Another approach to informative campaigning

Candidates stand to benefit from engaging in informative campaigning when doing so entices more voter support than it loses. The traditional approach is for the candidate to inform voters of his or her position in the issue space. In this way, all voters whose ideal point is closest to that candidate will vote for him or her as opposed to a more distant candidate. But what about ignorant voters? To clarify, not voters ignorant of the candidate’s position, but of their own position. Surely not every voter has settled into a comfortable position of the left-right political continuum. What if, instead of informing a voter of the candidate's position, the candidate informed the voter of the voter's position? If the two positions were to just happen to align, what an epiphanic moment that would be for the voter; not only would they have found their niche on the political spectrum, but also their candidate for the next election. Perhaps this is one of the motivations behind The World's Smallest Political Quiz (WSPQ), published by the Advocates for Self-Government. The Advocates, a “non-profit, non-partisan libertarian educational organization,” claim that while only 2% of the voting population identifies itself as libertarian, a full 16% is libertarian. The Advocates place much of the blame for this disparity on the following, widely used “left-right” political spectrum paradigm <------- left ------- center -------- right --------> They claim that: "...This model is misleading and fatally flawed. It doesn't have a place for many millions of people who don't fit neatly into some variant of liberal or conservative. "(excerpt from section 2) "... Libertarians are probably the largest group that the "left-right" line excludes. A more accurate political map shows that many people now labeled "liberal" or "conservative" are actually more libertarian than anything else -- but they don't know it, because the rigid and artificial division of American politics into "left-right" doesn't allow for that. Libertarians thus have a big stake in seeing a more accurate map accepted. "(excerpt from section 5)

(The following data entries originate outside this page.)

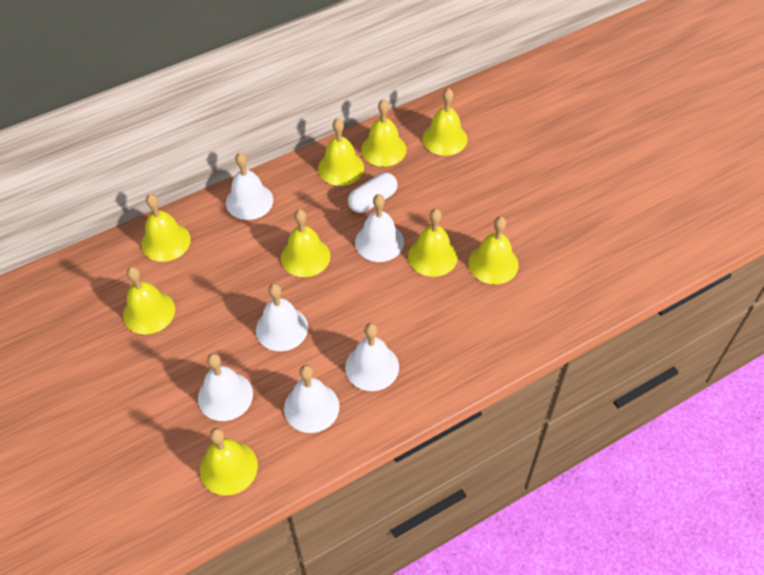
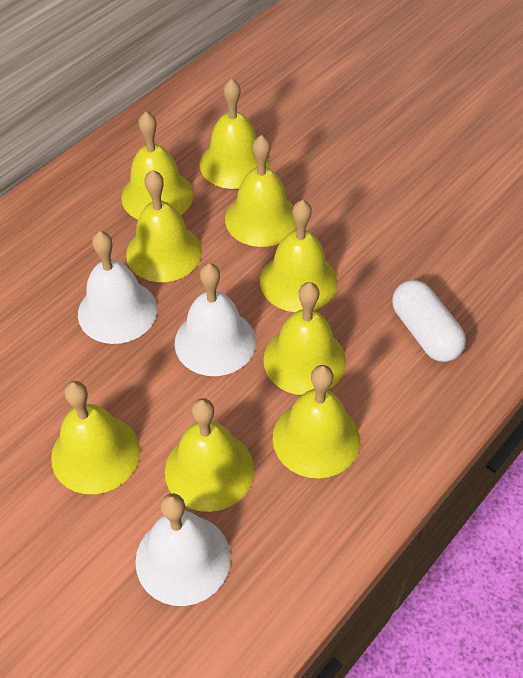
white bell: 6 -> 3

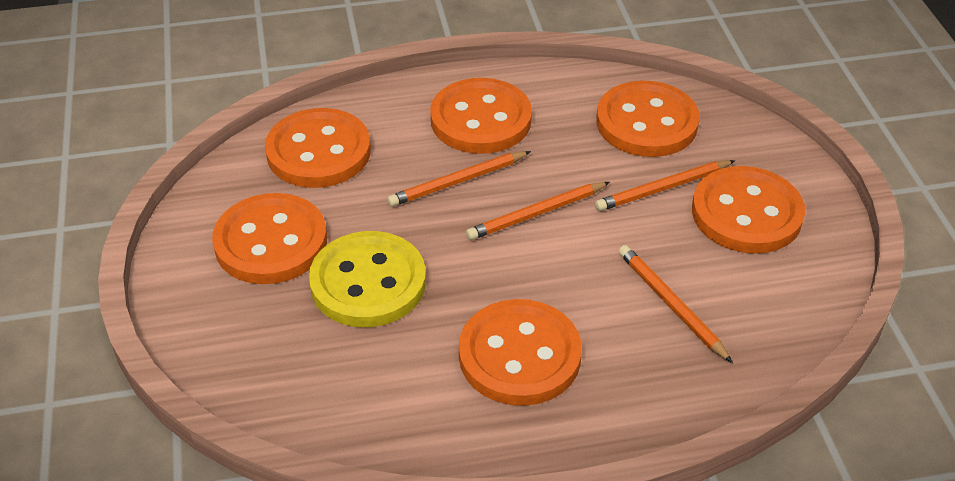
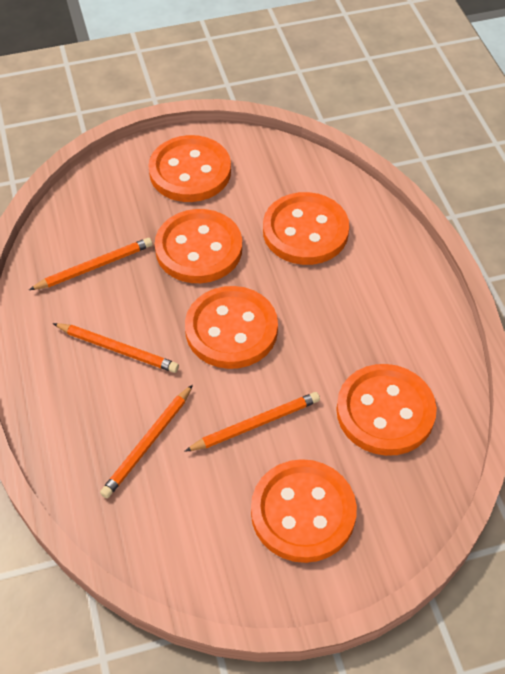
yellow button: 1 -> 0

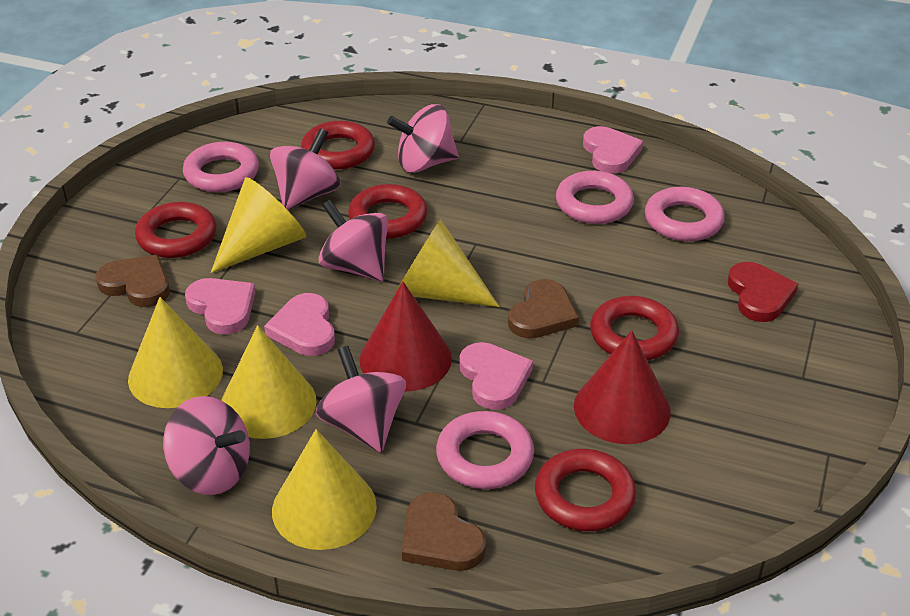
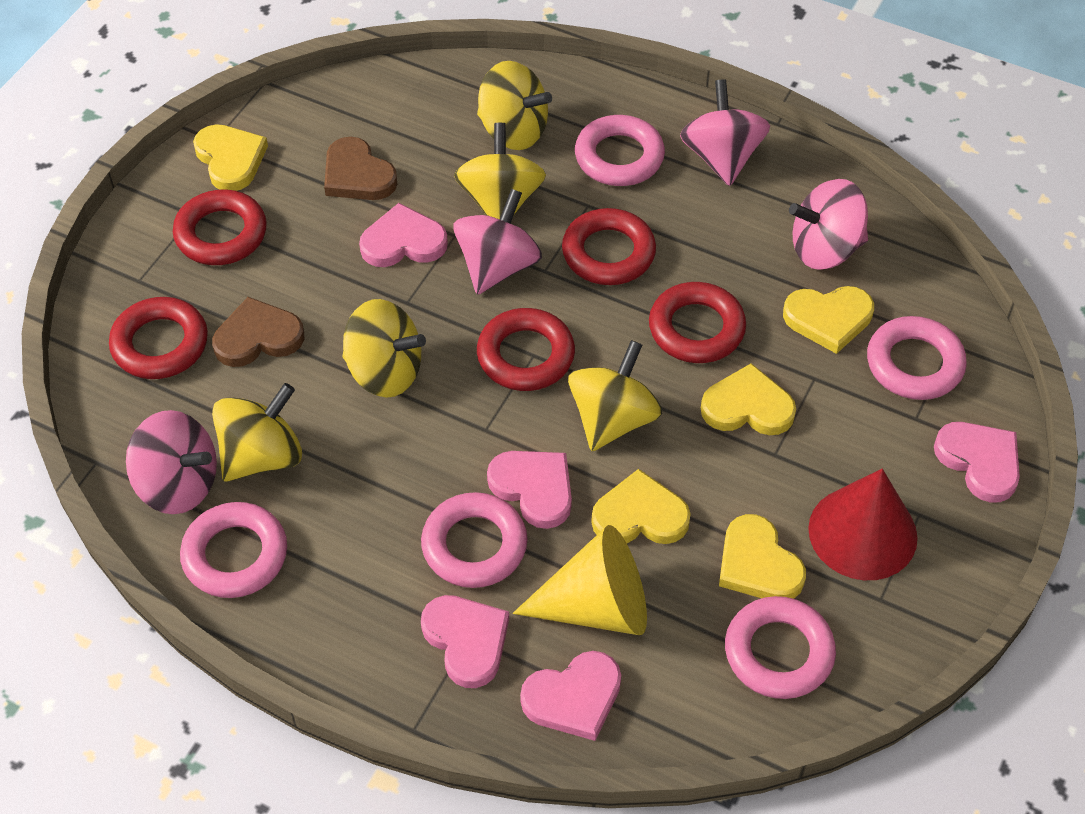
brown heart: 3 -> 2
pink heart: 4 -> 5
pink ring: 4 -> 5
pink spinning top: 5 -> 4
red cone: 2 -> 1
red heart: 1 -> 0
yellow cone: 5 -> 1
yellow heart: 0 -> 5
yellow spinning top: 0 -> 5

For this cause, David Nolan created what is now referred to the as the Nolan Chart. The chart is a mapping of the political spectrum that separates out personal and economic issues. It is a basis for the WSPQ that the Advocates advocate (*groan*). As written above, the Advocates claim that the distribution of potential voters over Nolan’s chart is more favorably skewed toward libertarian views. If it is true that there are many “undiscovered” libertarians out there, voter-side informative campaigning may be a productive way for libertarian candidates to attract voters. But hey, if your quiz results don’t sway you, don’t give up on the libertarian viewpoint just yet. If not for the quiz, do it for your economic heroes, James Buchanan and Milton Friedman.